I’m currently working on a project with a partner where we analyze large datasets of past sporting events. There are approximately 30,000 events per year and we have historical data for five years. Thus, we’re looking at analyzing 150,000 events.
I wrote our first version in Python with a heavy reliance on Pandas (great tool, by the way). However, each time I add a “factor” or calculation to the process it slows down by quite a bit. Simply put, it can read all the various data files and data queries we need at a rate of 25-events-per-second.
The problem is once I start working with the data, it drops fast.
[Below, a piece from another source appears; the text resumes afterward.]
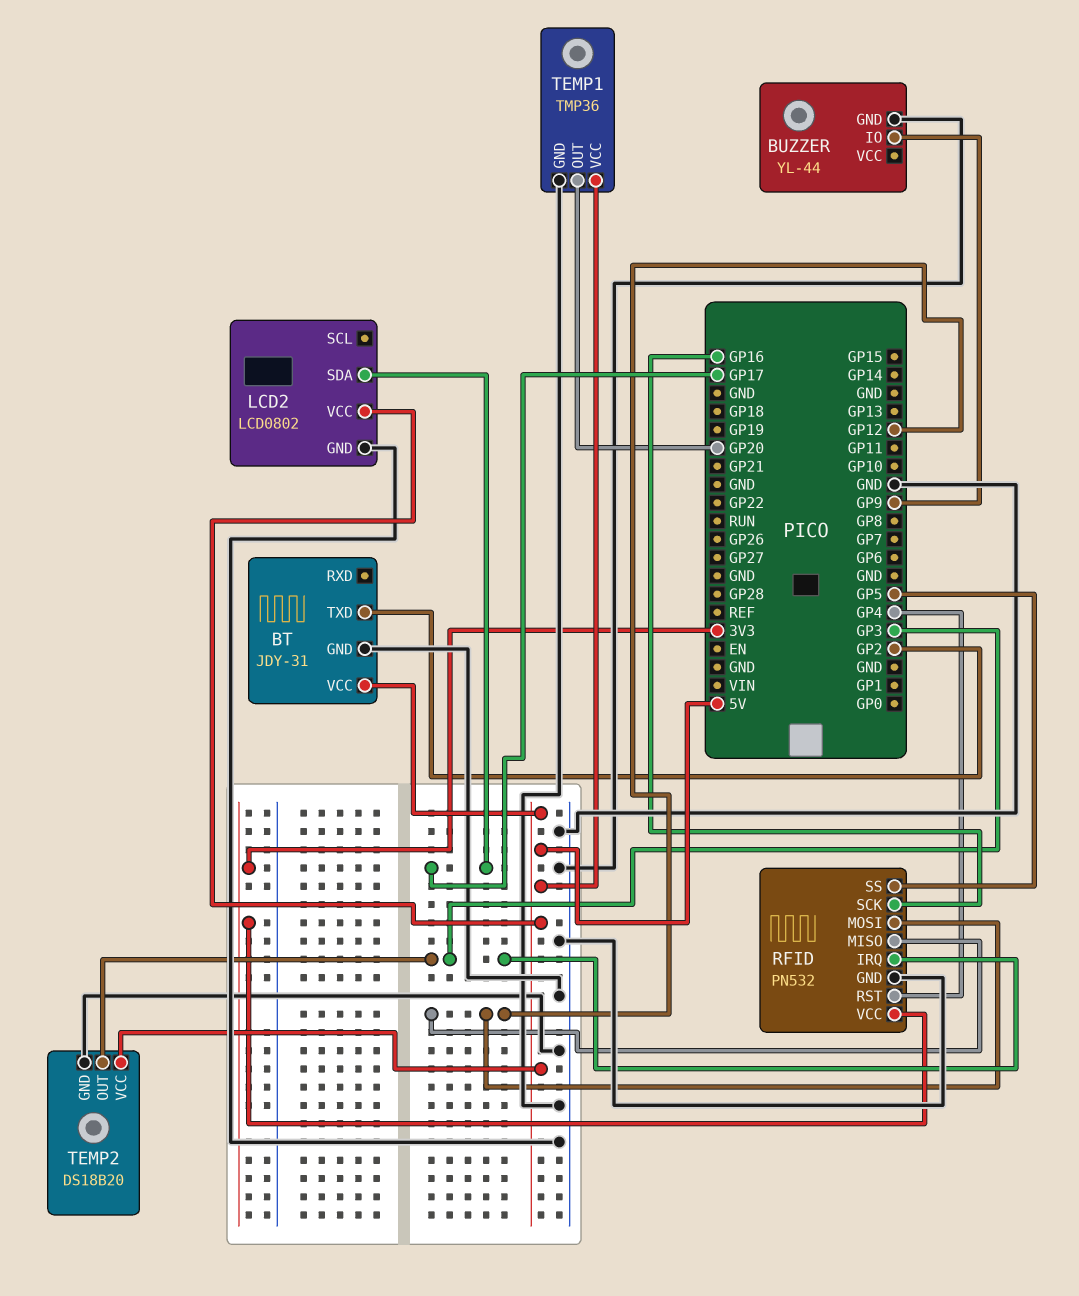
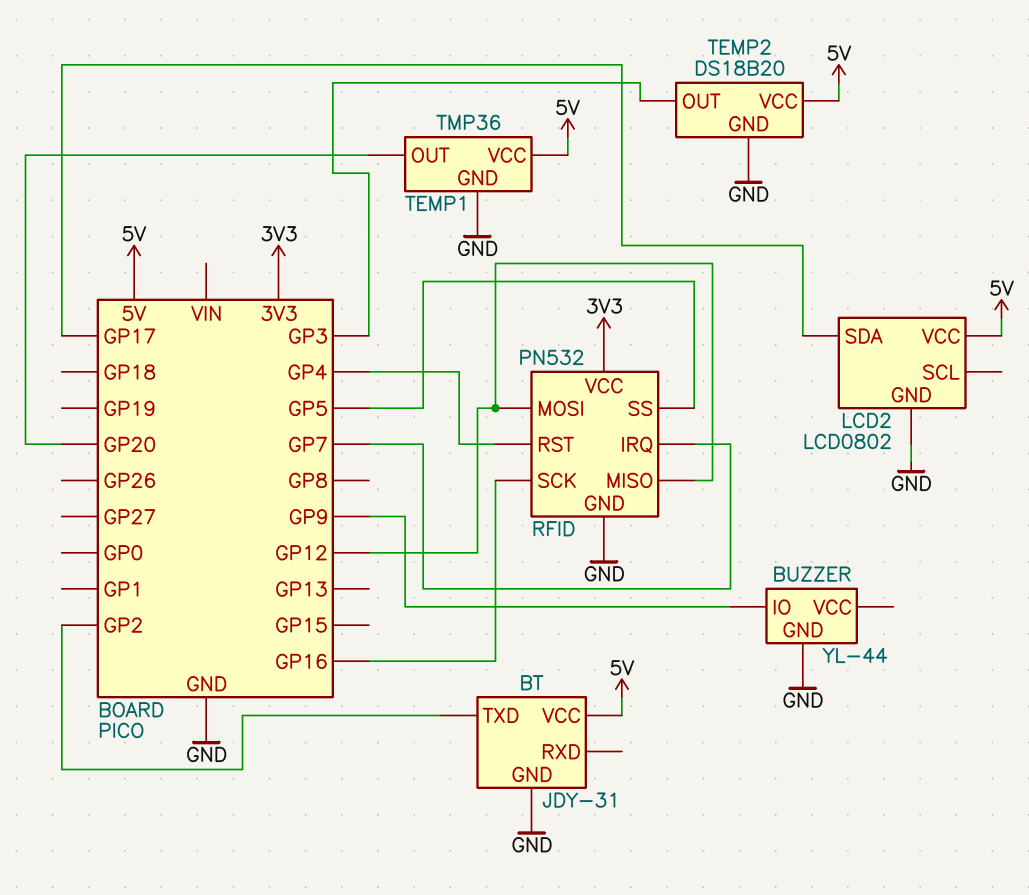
RFID pin IRQ: GP3 -> GP7

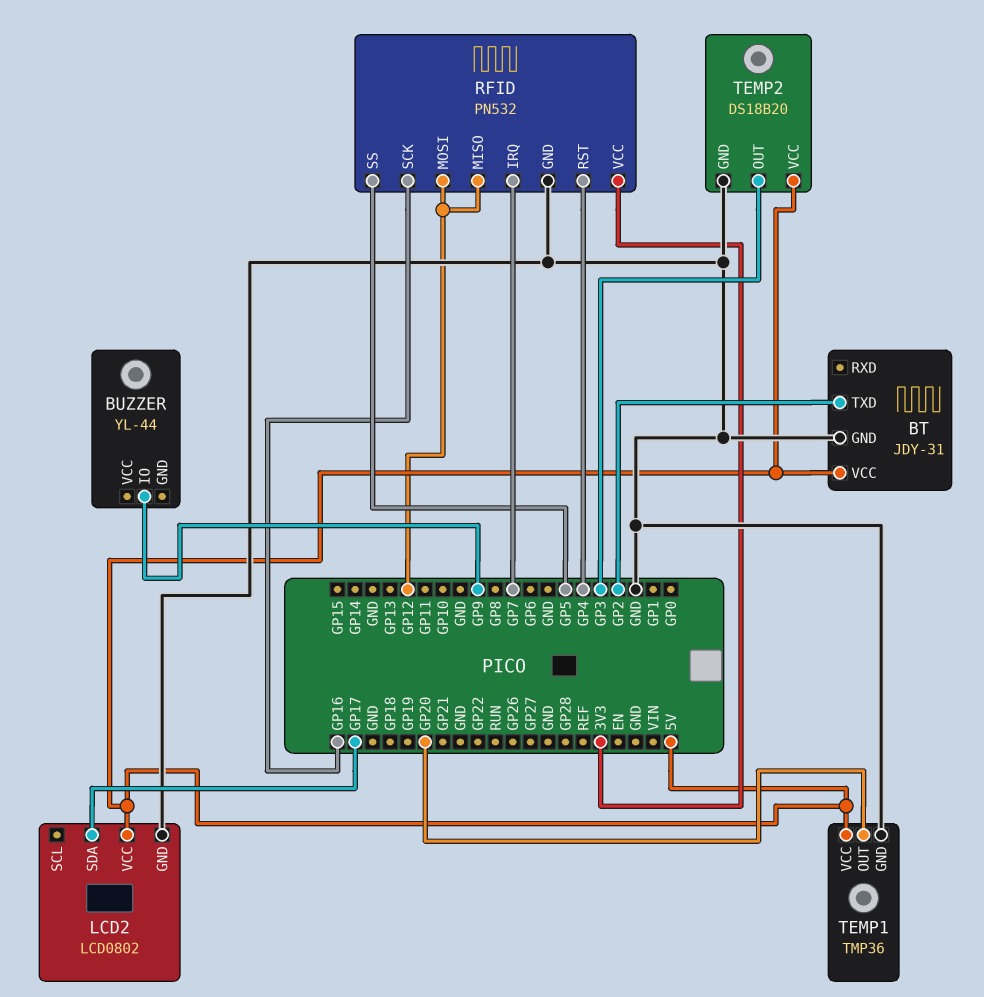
BUZZER pin GND: GND -> none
If I add a simple calculation, it drops to 24… and each calculation after that it drops again.
With just 10-12 “factors” calculated from the data (we’re not talking complex loops or anything crazy), it’s now down to 6-events-per-second. … and we’re barely scratching the surface. At this rate, it’ll take this thing days to work through all 150k events!
I’ve optimized our data queries, flat file reads etc. Those really aren’t the issue. I can live with doing 15-20 events per second. However, I can’t live with such drastic slowdowns each time a new factor calculation is added.
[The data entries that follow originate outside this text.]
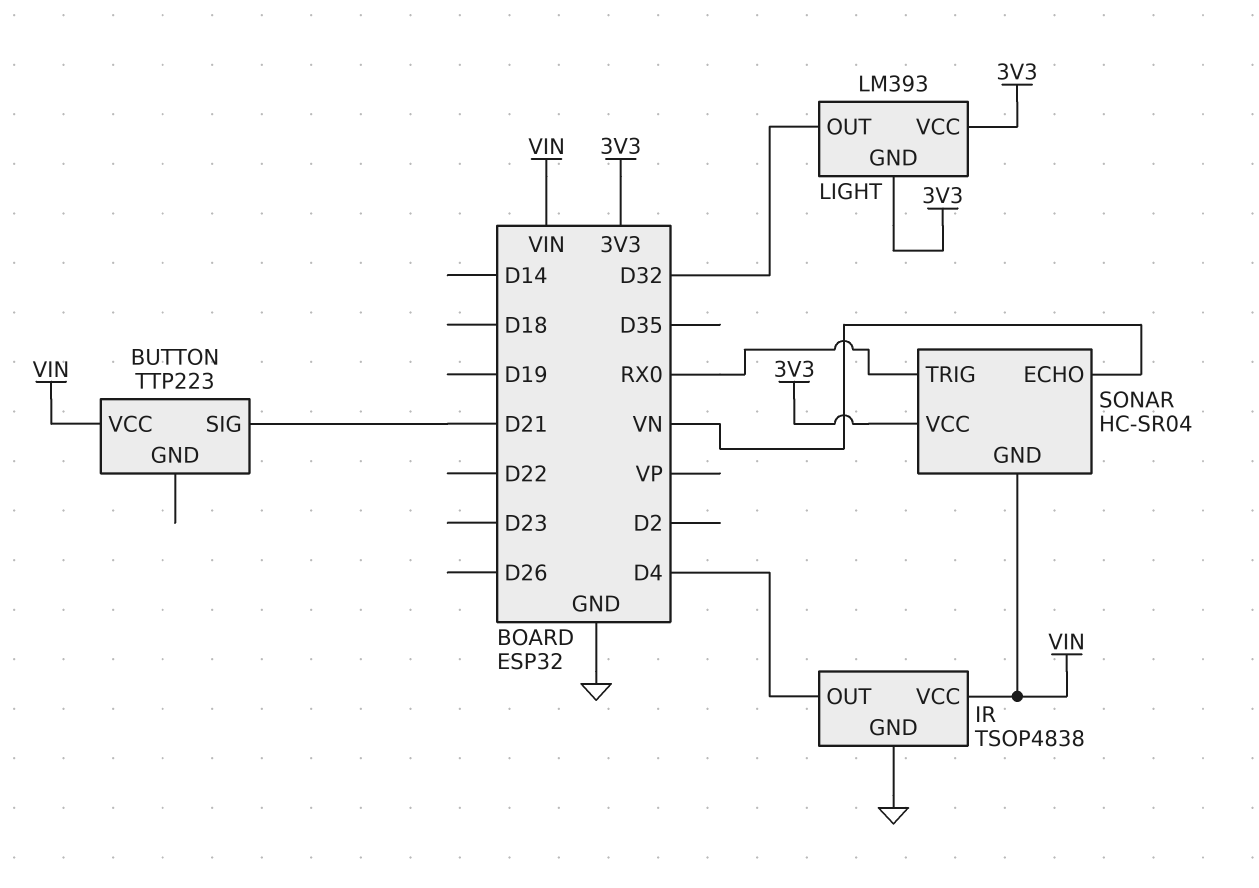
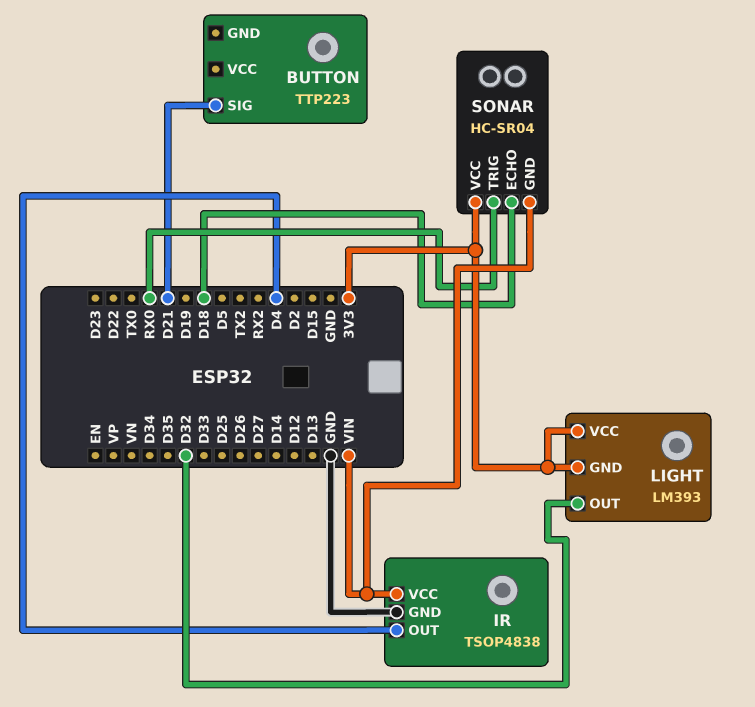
BUTTON pin VCC: VIN -> none
SONAR pin ECHO: VN -> D18

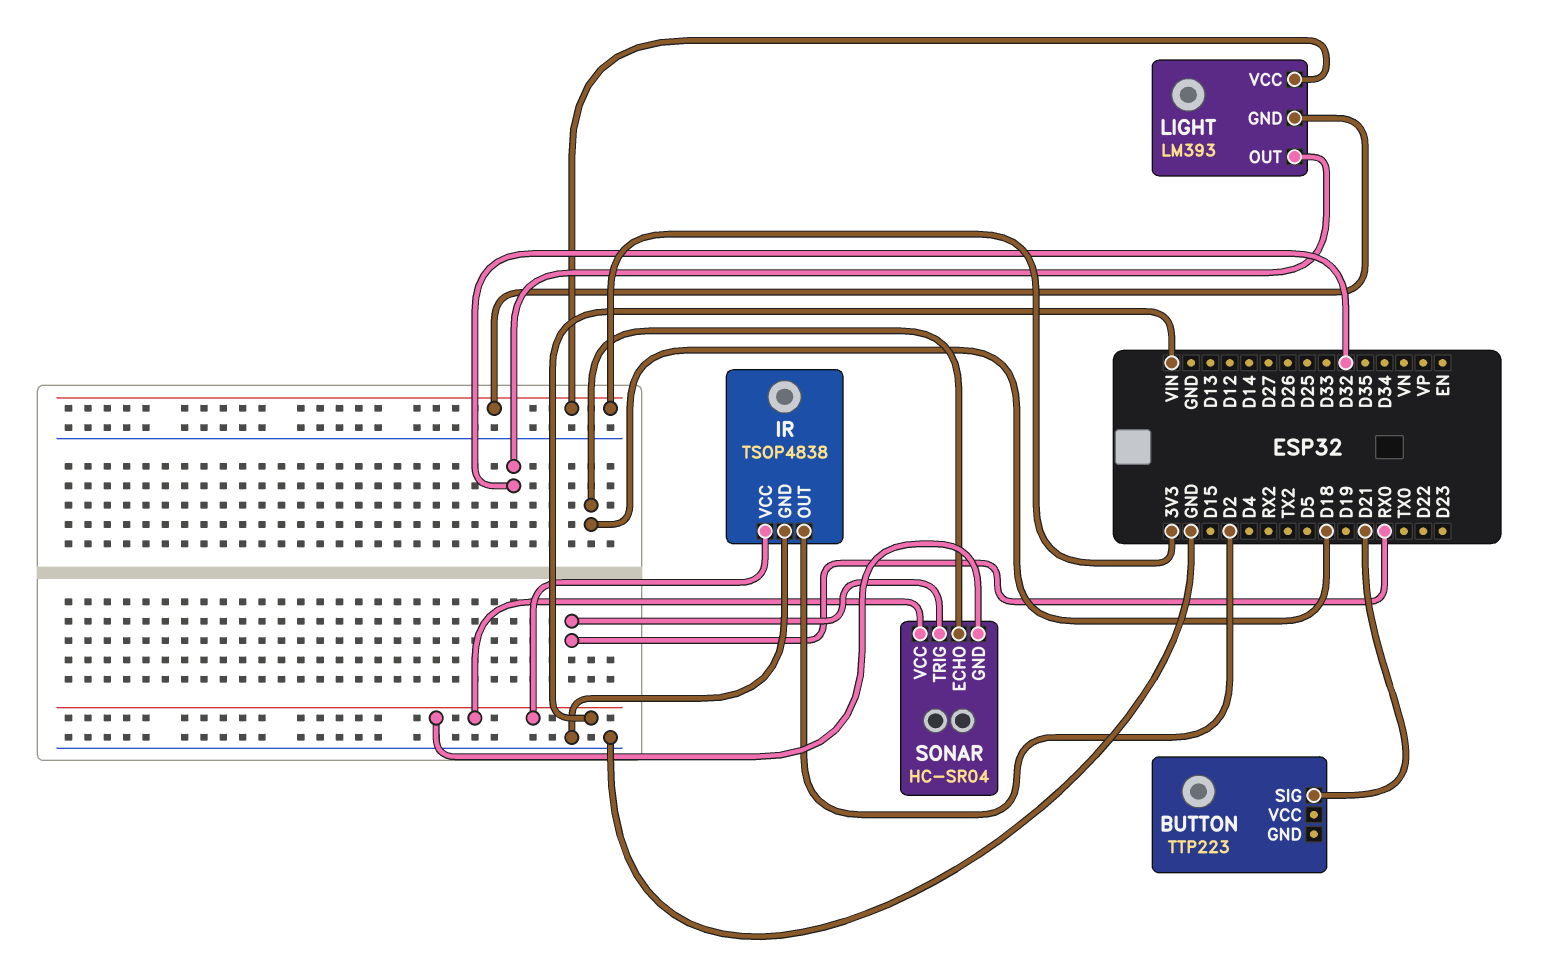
IR pin OUT: D4 -> D2
SONAR pin VCC: 3V3 -> VIN

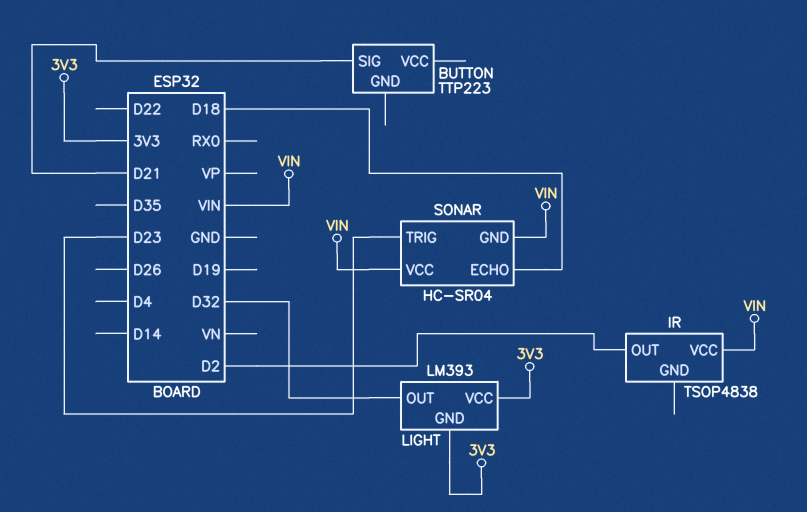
IR pin GND: GND -> none
SONAR pin TRIG: RX0 -> D23

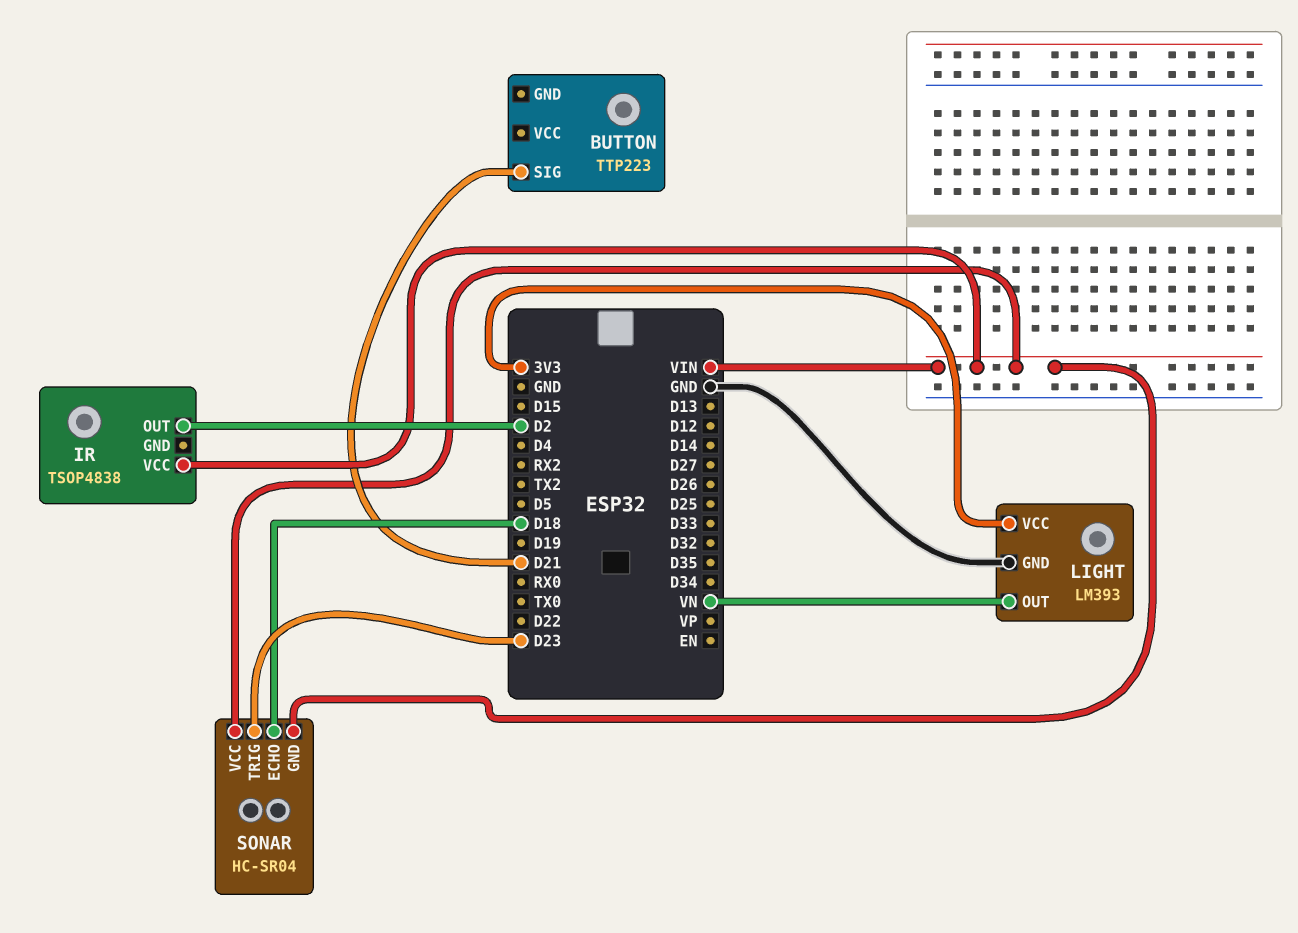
LIGHT pin GND: 3V3 -> GND
LIGHT pin OUT: D32 -> VN

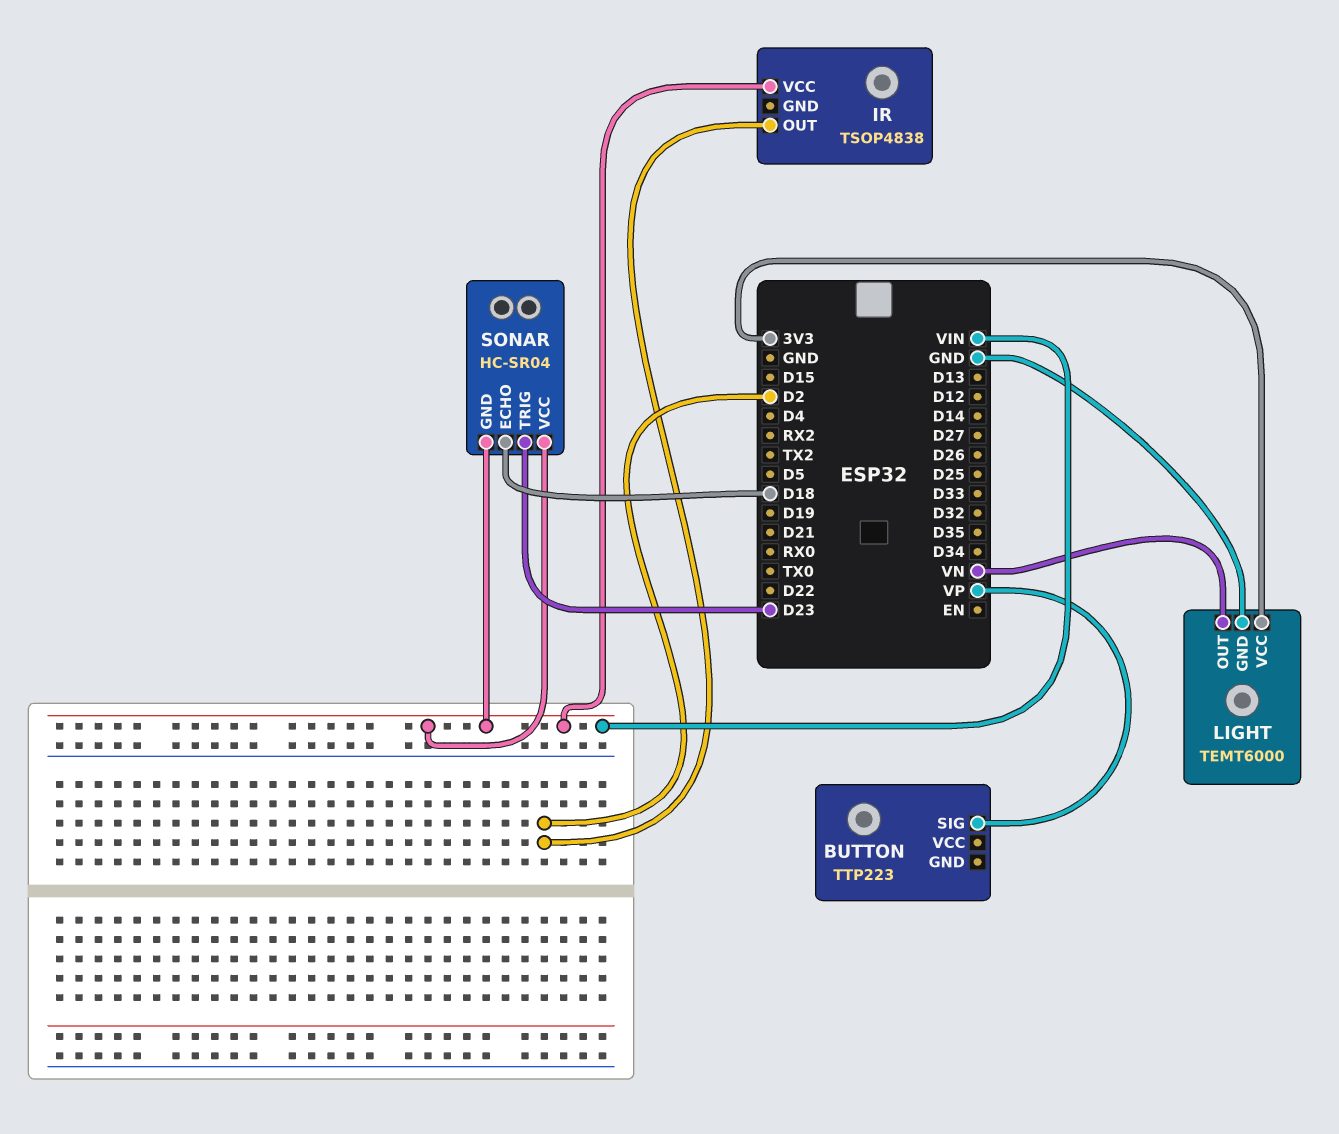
BUTTON pin SIG: D21 -> VP
LIGHT: LM393 -> TEMT6000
I’ve read a lot where Python as an interpreted language is slow etc., but my question to the experts out there – what language should this project be done in?
EXAMPLE…
One of the key “DataFrames” I am using through Pandas is fairly large. 350 rows x 70 columns, as an example. Even when trying to simply multiply one column’s value by another…
data['value'] = data['col1'] * data['col2']
…I see what I could consider significant drop in performance. It’s very puzzling, and very frustrating. I understand this is a large set of data, but I can’t believe this is anything so crazy that Python would be slowing to a crawl.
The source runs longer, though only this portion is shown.